Comentários de leitores

6 comentários

Senhores. O que precisamos é Juízes inteligente...

CHORBA (Bancário)

Senhores. O que precisamos é Juízes inteligentes e justos. Em um caso recente fui impedido de ter acesso a Saúde. Foi determinado pela justiça a imediata liberação do documento, que foi negado mais 2 vezes, culminando com o ingresso de DMorais contra o empregador.

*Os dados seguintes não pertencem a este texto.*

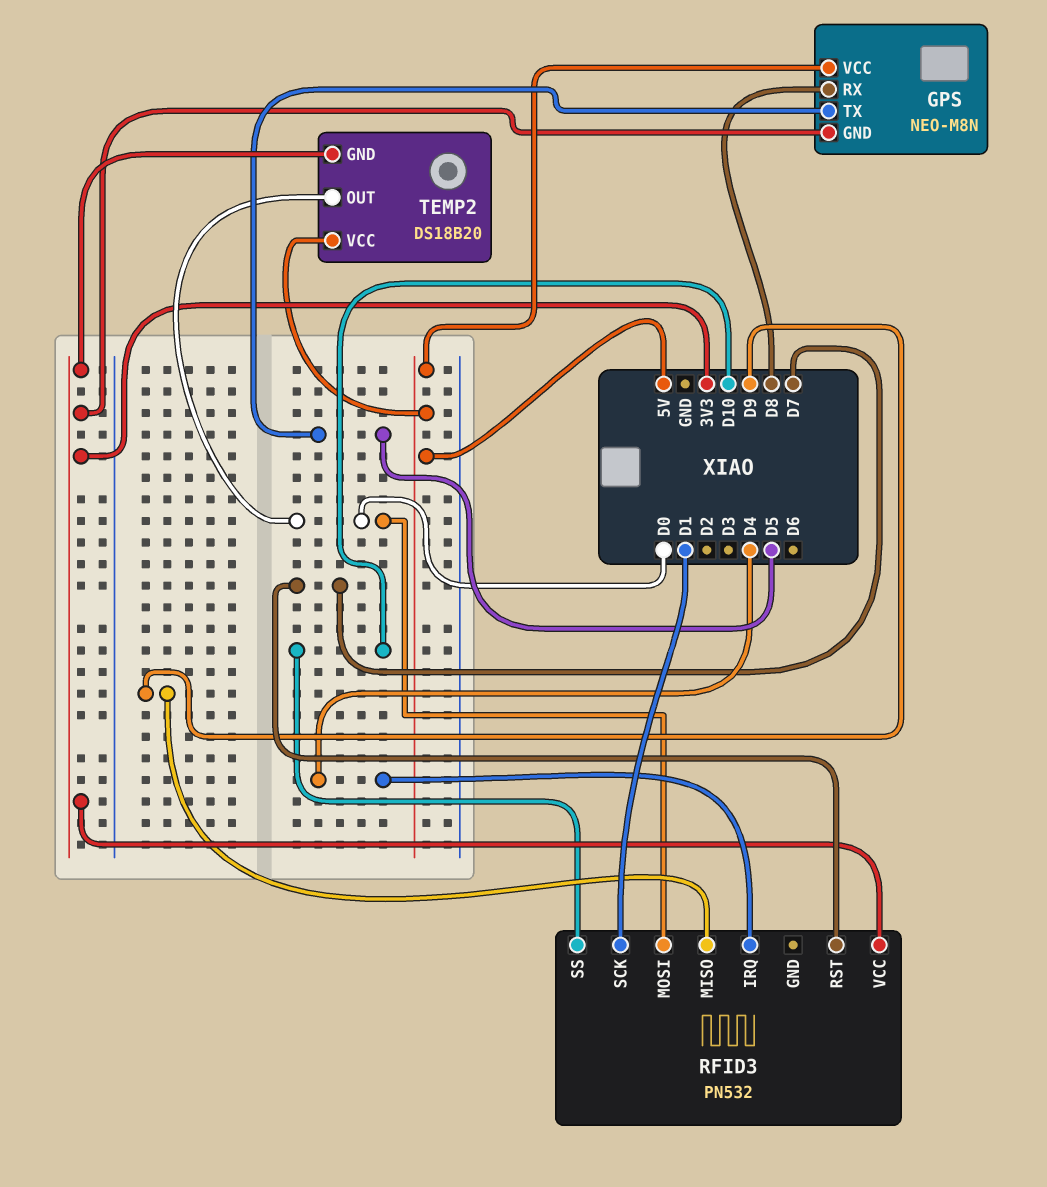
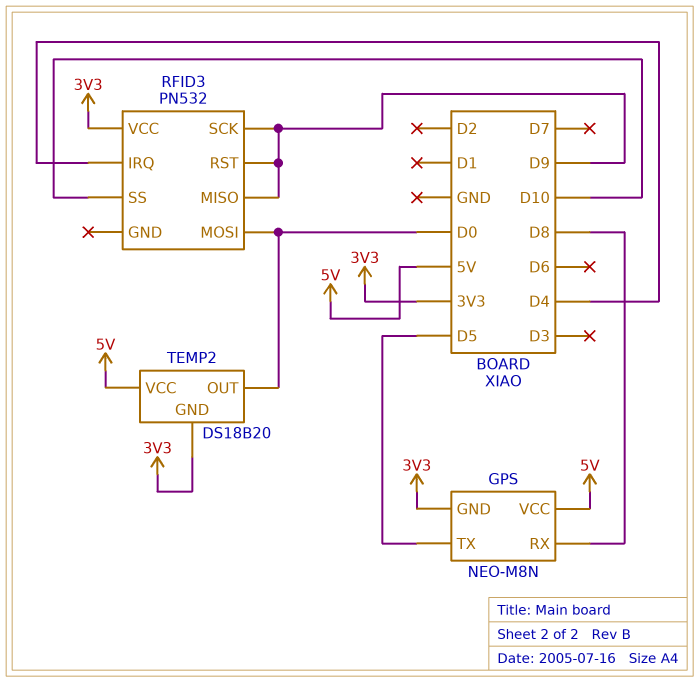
RFID3 pin RST: D7 -> D9
RFID3 pin SCK: D1 -> D9

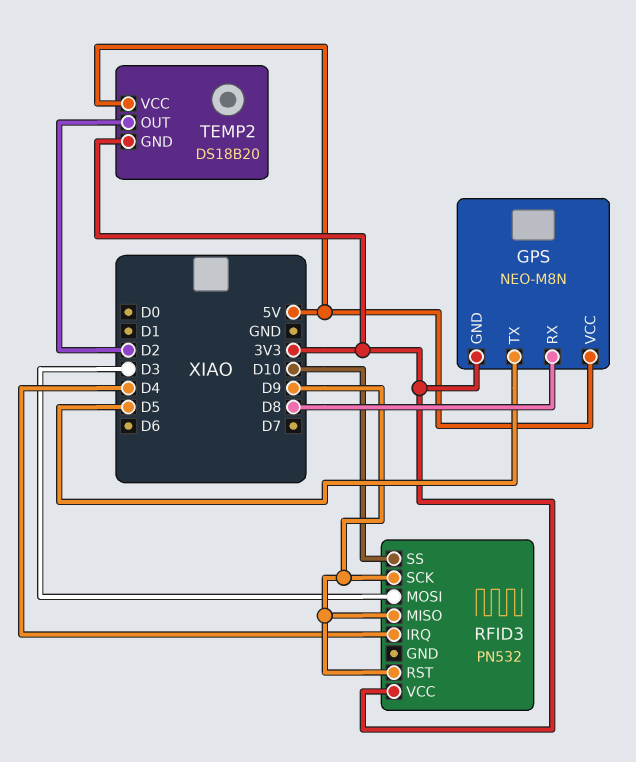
RFID3 pin MOSI: D0 -> D3
TEMP2 pin OUT: D0 -> D2

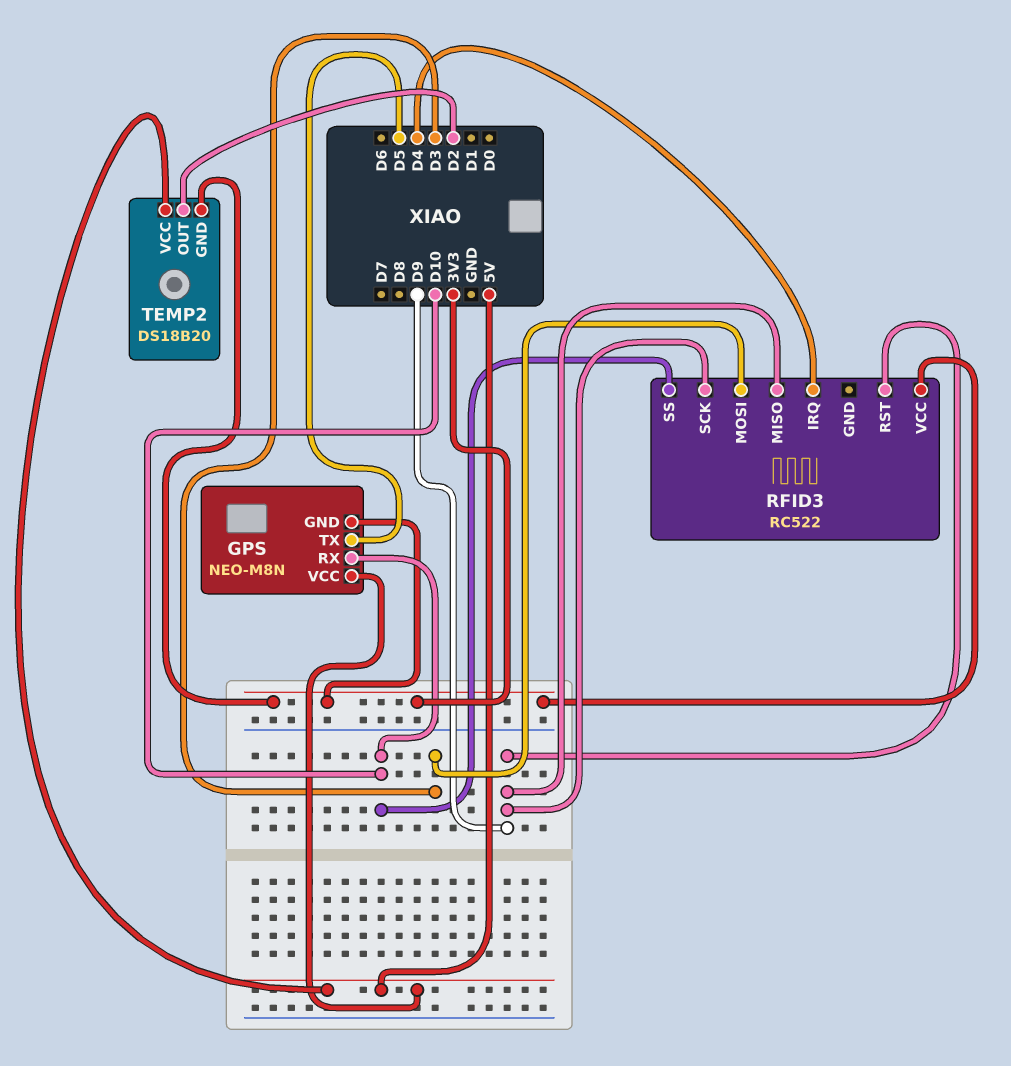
GPS pin RX: D8 -> D10
RFID3: PN532 -> RC522

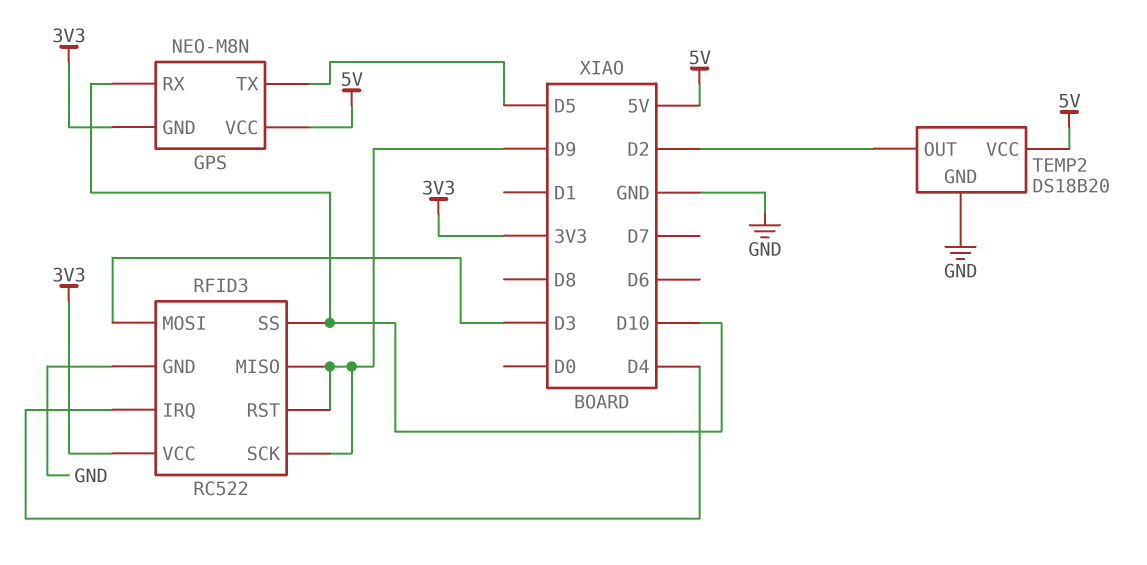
RFID3 pin GND: none -> GND
TEMP2 pin GND: 3V3 -> GND

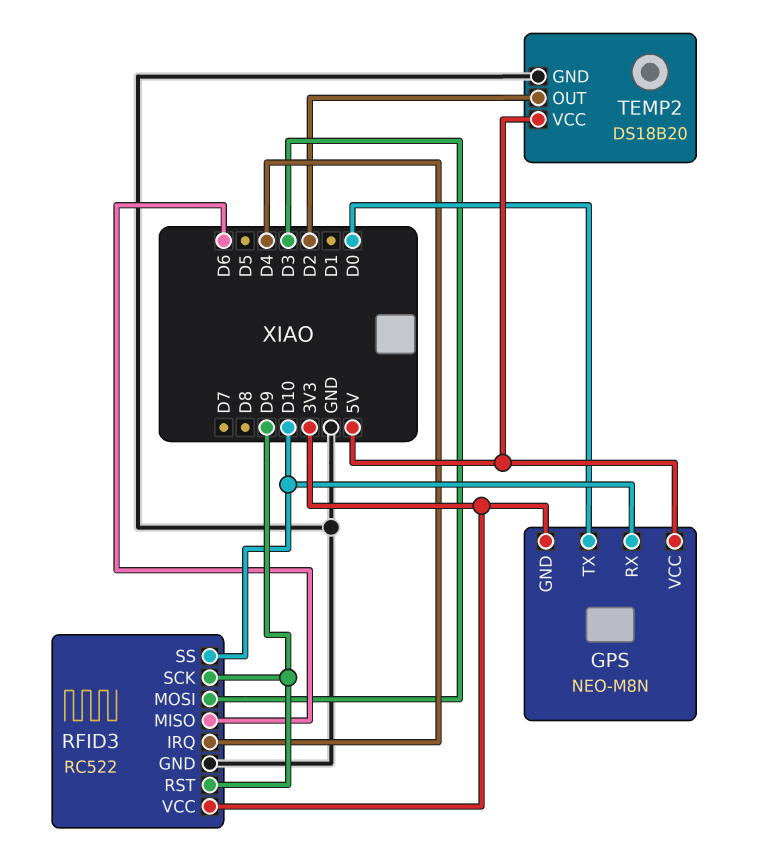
GPS pin TX: D5 -> D0
RFID3 pin MISO: D9 -> D6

Pasmem, a Juíza forçou a favor do empregador, dizendo que negar documento de acesso a saúde, obrigação estipulada em lei e noramas do INSS, não causa DANOS. 1. 2? 3? ANAMATRA - Juíz não tem que ter tendência, tem que julgar e ser JUSTO. Jorge Alencar Chorba chorbamatrix@gmail.com

Justiça do Trabalho (sic) é uma excrecência pat...

Jose Antonio Dias (Advogado Sócio de Escritório - Civil)

Justiça do Trabalho (sic) é uma excrecência patológica, imexivel, como disse um ex-ministro do trabalho, acima da Constituição, cuja existência só se admite em uma republiqueta bananifera, com elevado indice de analfabetismo, que prolifera, inclusive, entre seus dirigentes, chamada Brasil. Como esta Justiça (sic) esta acima da Constituição, os enunciados acima, lavrados por que não tem competência em fazê-los, devem ser vistos como quebra galho auxiliar para Juizes do Trabalho com pouco conhecimento da matéria.

Há poucos dias a revista Veja publicou que nas ...

MTADEO (Economista)

Há poucos dias a revista Veja publicou que nas últimas décadas, no Brasil se criava 164 milionários por dia. Qual seria a base desse enriquecimento? Especulação? Exploração? Tráfico? Lavagem de dinheiro sonegado aos cofres públicos? Outras lavagens?,Verbas repassadas às ONG's, etc... Com certeza a Anamatra e os juízes classistas não têm interesse nenhum em melhorar as relações trabalhistas, tanto do lado patronal quanto do lado dos trabalhadores. Tudo isso é tentativa de continuar mantendo a "exploração" em todos os sentidos, tanto do Empresário quanto do Assalariado. A política governista não quer ver aplicada emenda 45, ou mesmo regulamentar a Constituição Federal em favor de todos. Com certeza, a minoria privilegiada deve permanecer às custas dessa expropriação gerada pela incompetência governamental.